The first comprehensive UN report with a focus on trends in urban and rural population growth was released in 1969 by the UN Department of Economic and Social Affairs. The report assesses trends in population growth, including forecasts for urban growth. Not surprisingly, it found significant trends toward urbanization, which signalled the need for focussed action on urban issues. In 1978, the UN General Assembly established an agency for human settlements and sustainable urban development (UN-Habitat) mandated to address issues of urban growth. The current global agenda, Sustainable Development Goal 11: Sustainable Cities and Communities, also highlights the significant role of cities and action on challenges faced by cities.

This urbanization trend is also seen in Canada, where 8 out of 10 Canadians live in a nationally defined urban area and the country’s 33 census metropolitan areas generate 70% of the national GDP. More specifically, the Greater Toronto Area has a population of over 6.5 million. The City of Toronto itself generates one-fifth of the national GDP. Toronto has seen exceptional population and economic growth over the past decade, with growth in Toronto outpacing the national population growth rate by 1.2 percentage points; the City’s population grew 6.2% since the 2011 census compared to the national growth rate of 5%. In the next 25 years, the population in the GTA is projected to increase by another 3.5 million.

Like other major cities around the world, growth is not without some challenges. The benefits of growth and prosperity have not been equally distributed across the City. As noted in a popular 2010 study, the "Three Cities within Toronto", the city has seen income inequality accompany the City’s rapid growth. Toronto City Council has adopted several strategies to address challenges of the growing city, including the Toronto Poverty Reduction Strategy, TransformTO, and Toronto Green Standard. Toronto also faces challenges such as the need to replace aging infrastructure, while also planning and investing in infrastructure to support projected growth and a sustainable future. A balanced long-term plan for managing existing public infrastructure balanced and investing in future growth is needed. Moreover, local leadership in defining the city we want and intergovernmental partnership is necessary for the vision to become reality.
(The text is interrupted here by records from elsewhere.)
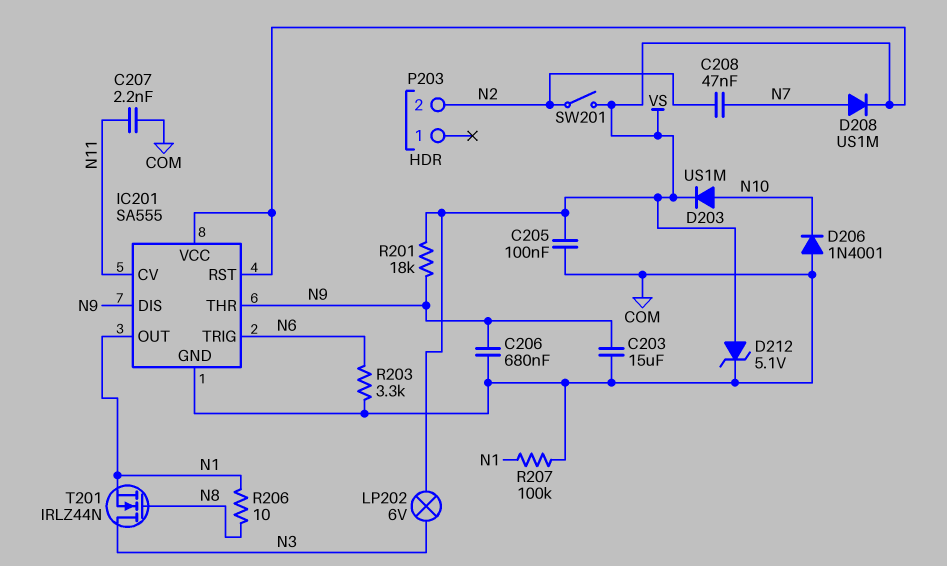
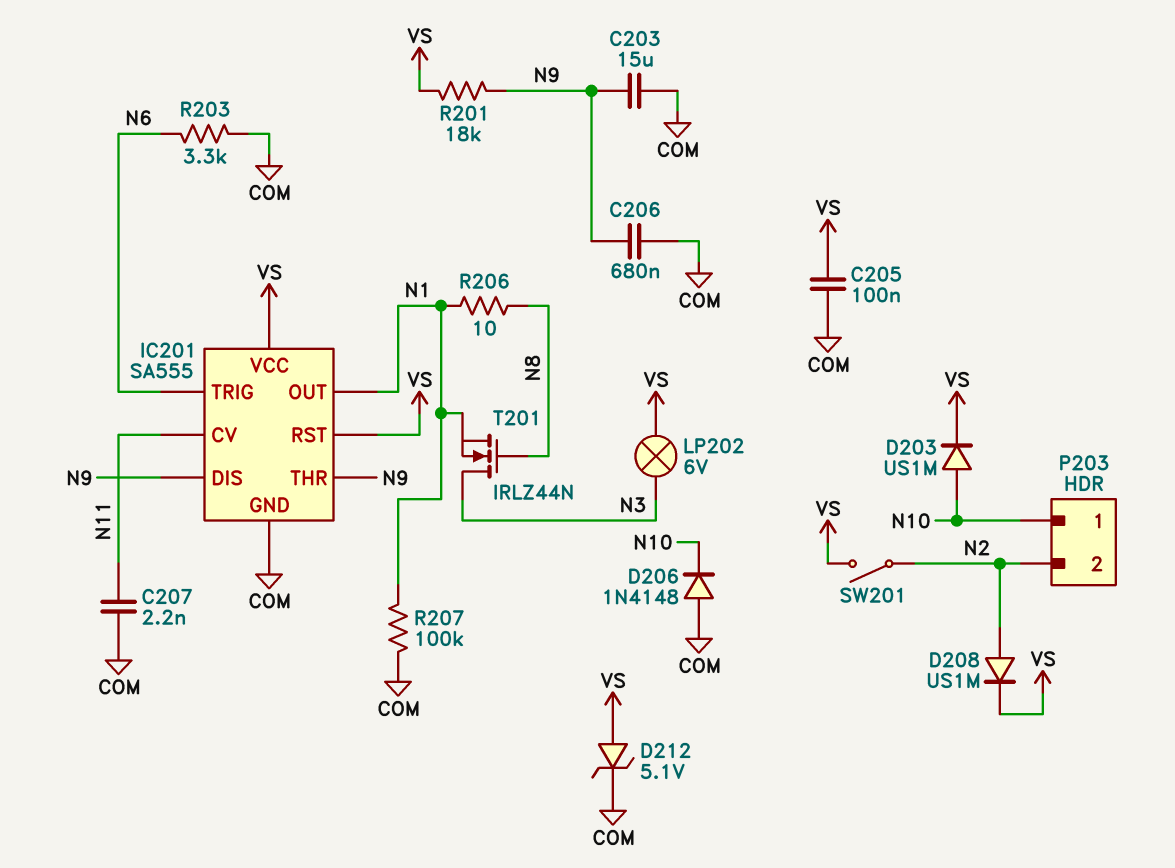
C208: 47nF (N2, N7) -> none
D206: diode 1N4001 (A COM, K N10) -> diode 1N4148 (A COM, K N10)
D208: diode US1M (A N7, K VS) -> diode US1M (A N2, K VS)
P203 pin 1: none -> N10

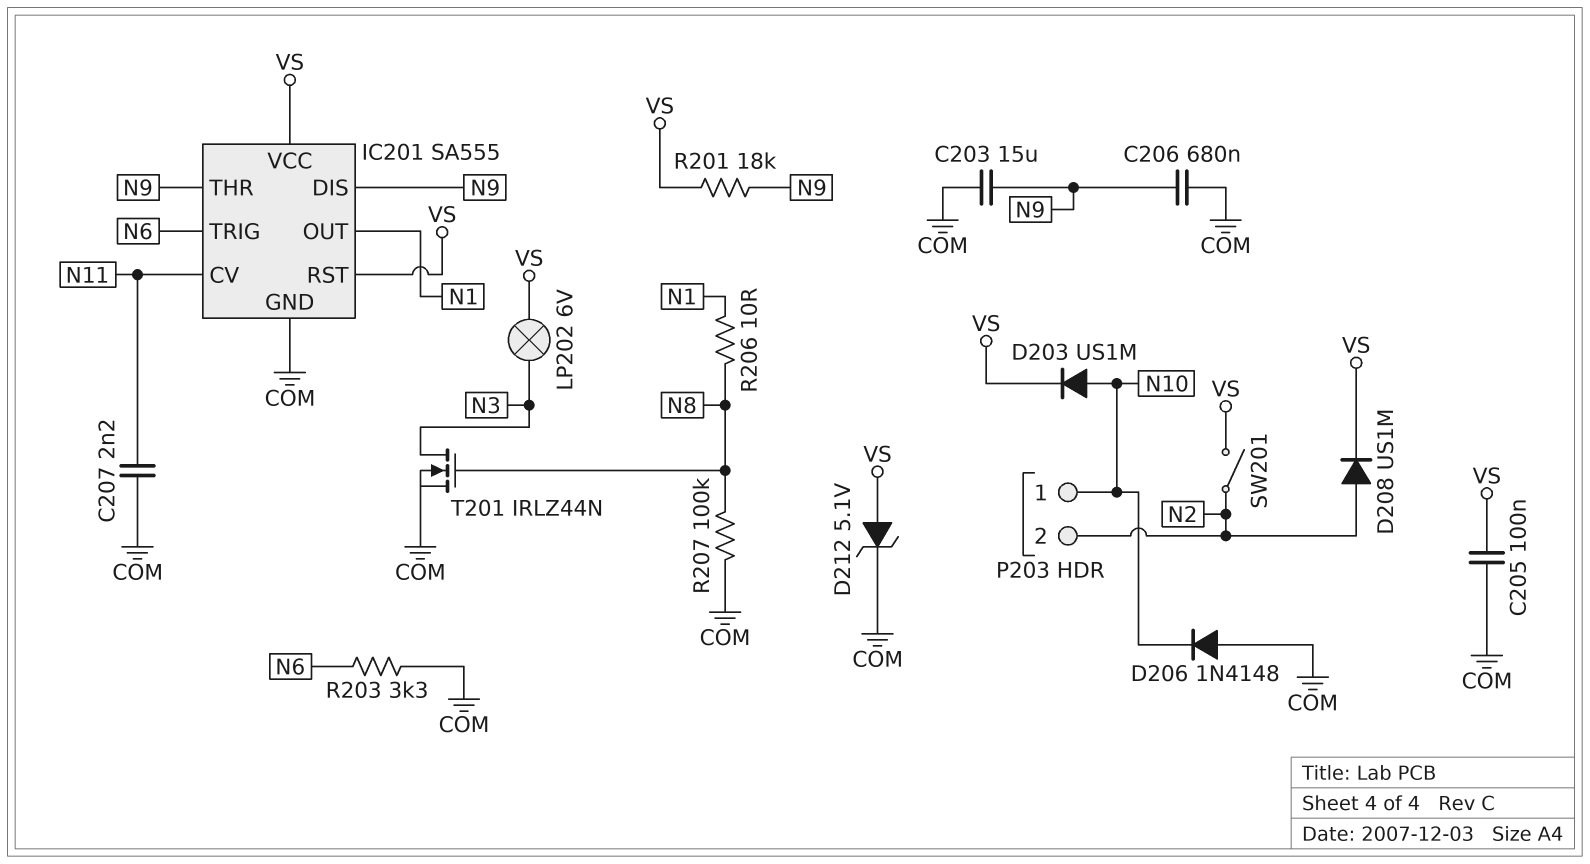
R207: 100k (COM, N1) -> 100k (COM, N8)
T201: NMOS IRLZ44N (G N8, D N3, S N1) -> NMOS IRLZ44N (G N8, D N3, S COM)

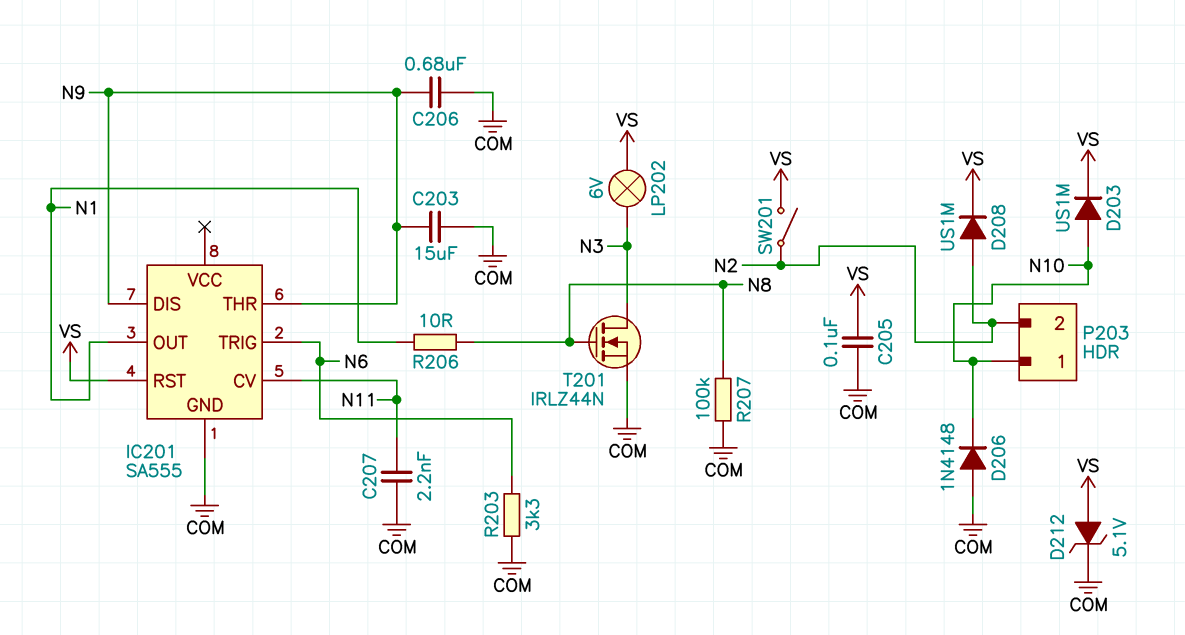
IC201 pin VCC: VS -> none
R201: 18k (N9, VS) -> none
There is much uncertainty in the future of Toronto given the recent changes in its local governance. As the new term of council begins on 1 December this year, it will be up to Torontonians to hold their 25-member City Council and mayor accountable for ensuring healthy, equitable, sustainable growth in Toronto. As one of the most diverse cities worldwide, there is no doubt there will be diverse opinions on how to achieve our joint objectives. However, one thing is clear - there is a need for our city to be united around a common vision of the type of city we want to live in. How would you describe your city of the future?